Israfil mostly paints about fighting, violence, and the darker side of human emotions but makes it clear that there is more to his work. “On the other end, it could be simple things like applying your perfume, celebrating a culture or a day at the beach, or even narratives with sexual topics or issues that explore sexuality. No matter what the subject or theme is, it all leads to one main idea of idolising and glorifying human behaviour. I paint portraits or full-figures that interlay with bold colours in the background, giving a poster-like image and feel.”
On the topic of departing from the Nanyang Style, Israfil believes, in hiswords, that it is definitely a departure. “Coming from an art school that heavily references the Nanyang art style and movement, most of my peers including myself wanted to depart from it. Not saying we, or moreover I hate it, but I think we grew up looking up to so many artists that the Nanyang art style became a mix of the many styles that we know of.
The engagement with domestic observations is seen within the works of Faris Heizer, where the bestial and indefinable affliction of Singapore’s working class’ emotional reality is documented through a meta-gaze. In his works, realistically observed white-collared workers are its protagonists, which often exist exclusively in scenes of intimacy. The private, secret lives of these subjects reveal challenging themes — some of which described as emotionally exhaustive, manipulative, and deeply revealing. “My subject matter can be seen as emotionally exhausted characters which I express through my feelings and thoughts from being a Singaporean existing in Singapore now.
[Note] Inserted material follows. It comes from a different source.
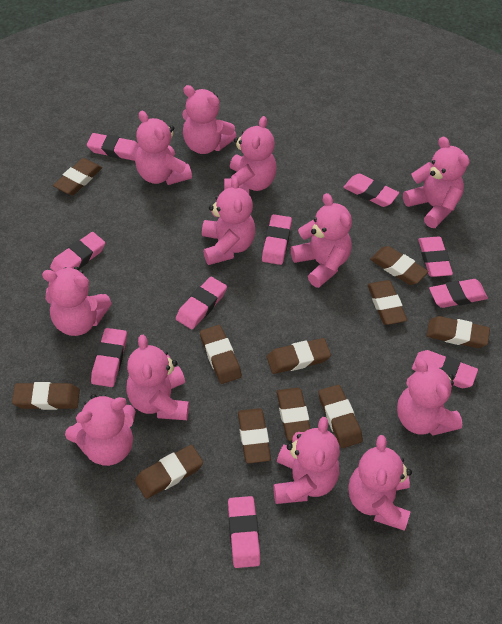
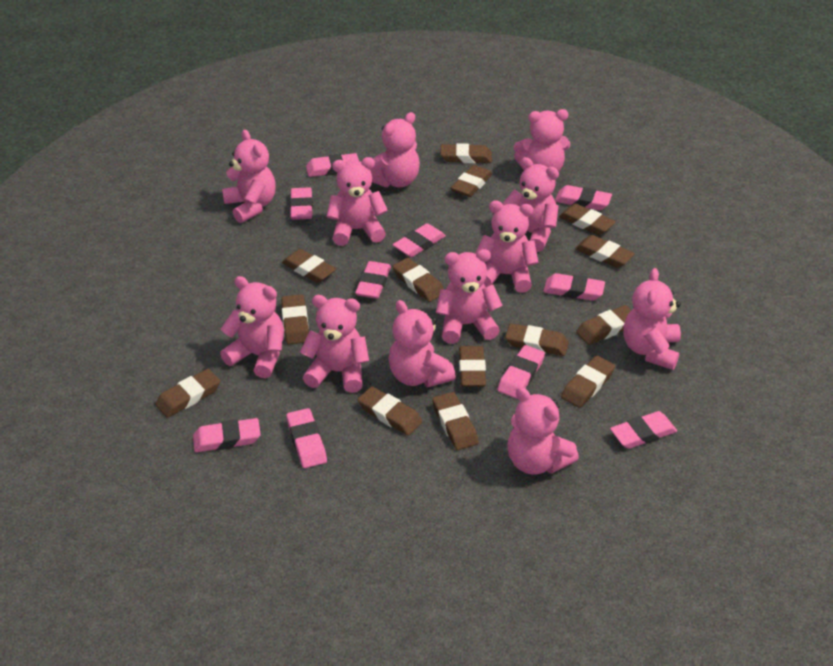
brown eraser: 11 -> 14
I believe there is this constant anxiety and pressure to be conventionally stable and successful in life, which is the complete opposite of what being an artist here is like,” explains Heizer.
The palettes of Haizer’s works are grim and devoid of an invitation for immediate enjoyment. These snapshots of life in Singapore, as seen in “Everyday Is Blue Monday” with gritty examples of circular work life, are important motifs to a universal understanding of the pains of growing old, and perhaps portray a fear of it. “I have slowly gotten the hang of this form of expression that I’ve been doing for the past three years from constantly painting, my style has changed from a few years ago and [at the moment] it best represents what I need to.”
Heizer has enjoyed drawing and doodling since he was a kid, and observational contrast present in all of his work was met with a platform in Shoe Shufflers, Heizer’s debut show at Coda Culture in 2020. How the resulting story of these characters on the canvas, whether a self- identifying or epochal translation of every Singaporean, is left open to one’s interpretation.
The ability to portray an authentic art scene — whether it will gather enough likes on Instagram, or if it is a show that will make it to the history books — in Singapore’s current climate is a topic in the meeting rooms and curator notes of all independent galleries. Plenty of institutions fake it, government bodies’ mass marketing a dilution of these art forms to jaded late-capitalist art collectors presents a terrible risk to the growing and establishing art scene.
Today, the continuum of the works of such young artists creates a necessary strain on the converge with an enormous sense of urgency for art consumption. Its representatives, from the level of a student, the workers, to its leaders must continue to shine the light on untold stories that reveal more truth to Singapore’s art scene than an over-contexualised work with a thousand tags on social media. As the art scene promises to change by 2025, so should the way we de-sensitise how we perceive Singapore through art.